The delving into the ancient Ulster-Scots history is only one of the important aspects of this book. To understand the distinct aspects of Ulster-Scots psyche it explores literature relating to the historic Ulster work place: from farm to factory, schools and churches, community and fraternity groups, to music and dance. It later relates all this to the Scotch Irish settlements in North America: from presidents to hillbillys.

The section on “marginal spaces” is one of my favourites. Here, the lore and mystique around the moss and the mountain is profoundly examined: where imagination for centuries has gone off into other realms. It is in the heart of the moss where the inner self has been explored and from the mountain: the wider world viewed and imagined.

The impressive aspect of Hutchinson's work is his ability to fully understand the mindsets of the writers and poets that he references. He even fully understands material I have written in the past. In particular he quotes at length from my book of 2008: Big Lang Danner, where I explored the historical and cultural links between Ulster and south-west Scotland. I am not an academic but a creative writer. No academic has previously acknowledged or paid much attention to my writings in the past.
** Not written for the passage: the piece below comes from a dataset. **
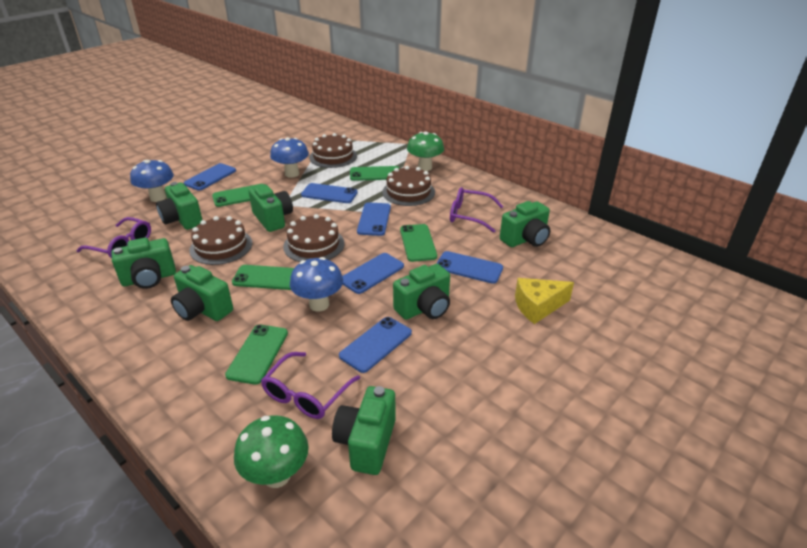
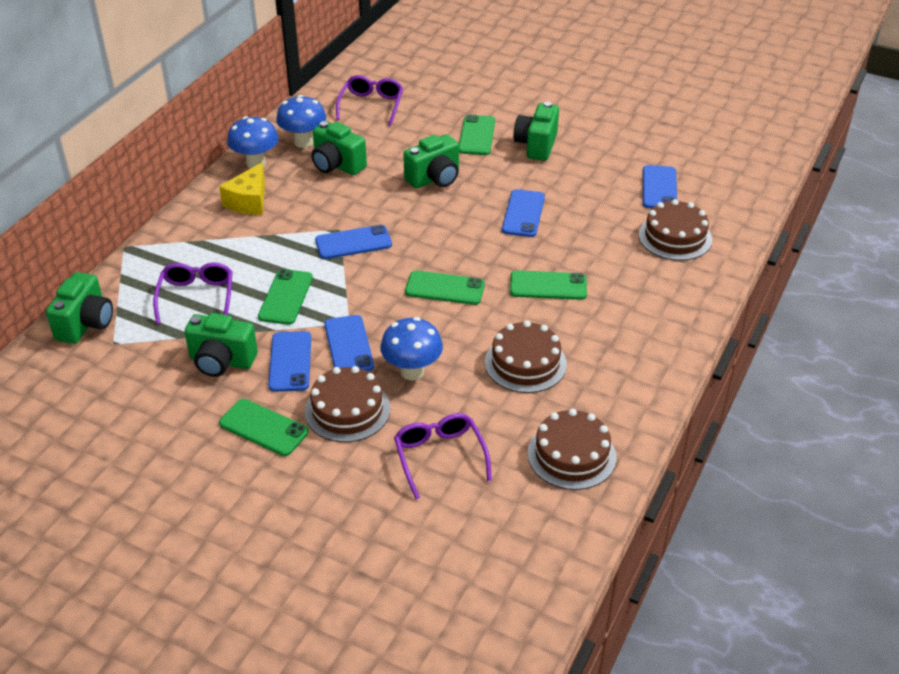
blue phone: 6 -> 5
green camera: 7 -> 5
green mushroom: 2 -> 0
They tend to not understand me. But Hutchinson is a unique scholar in that he does understand even quirky folk like myself.

The one thing that this books perhaps glosses over, and wisely so, is the impact of the Ulster-Scots imagination on the contemporary politics. In its historic references to the Covenanters, Siege of Derry, The United Irishmen, the American Revolution and the Signing of the Ulster Covenant, lies explanation of the Ulster-Scots independent spirit, or Ulster-Scotch thranness. It has been a constant throughout history that loyalty to family, community, church, school and state has always been conditional: to allow for a healthy questioning and challenging of authority whenever deemed necessary.

To me this explains why the main Ulster-Scots areas of Northern Ireland voted to reject the EU establishment in the referendum of 2016: against all the odds. In my opinion the independent spirit or thranness of the Ulster-Scot is still very much alive: for better or for worse.

As this book is not owned or endorsed by the establishment in Northern Ireland it probably falls between the cracks and doesn't get the attention it most certainly deserves. It is for the academics, folklorists, and just about anyone else who enjoys a good read that sparks their imagination.

This is one of those books that you not only get to read through once but you can keep occasionally picking it up to read sections you know will stimulate your imagination.

It is available in Northern Ireland in any decent book shop, that is still left standing, or through Amazon.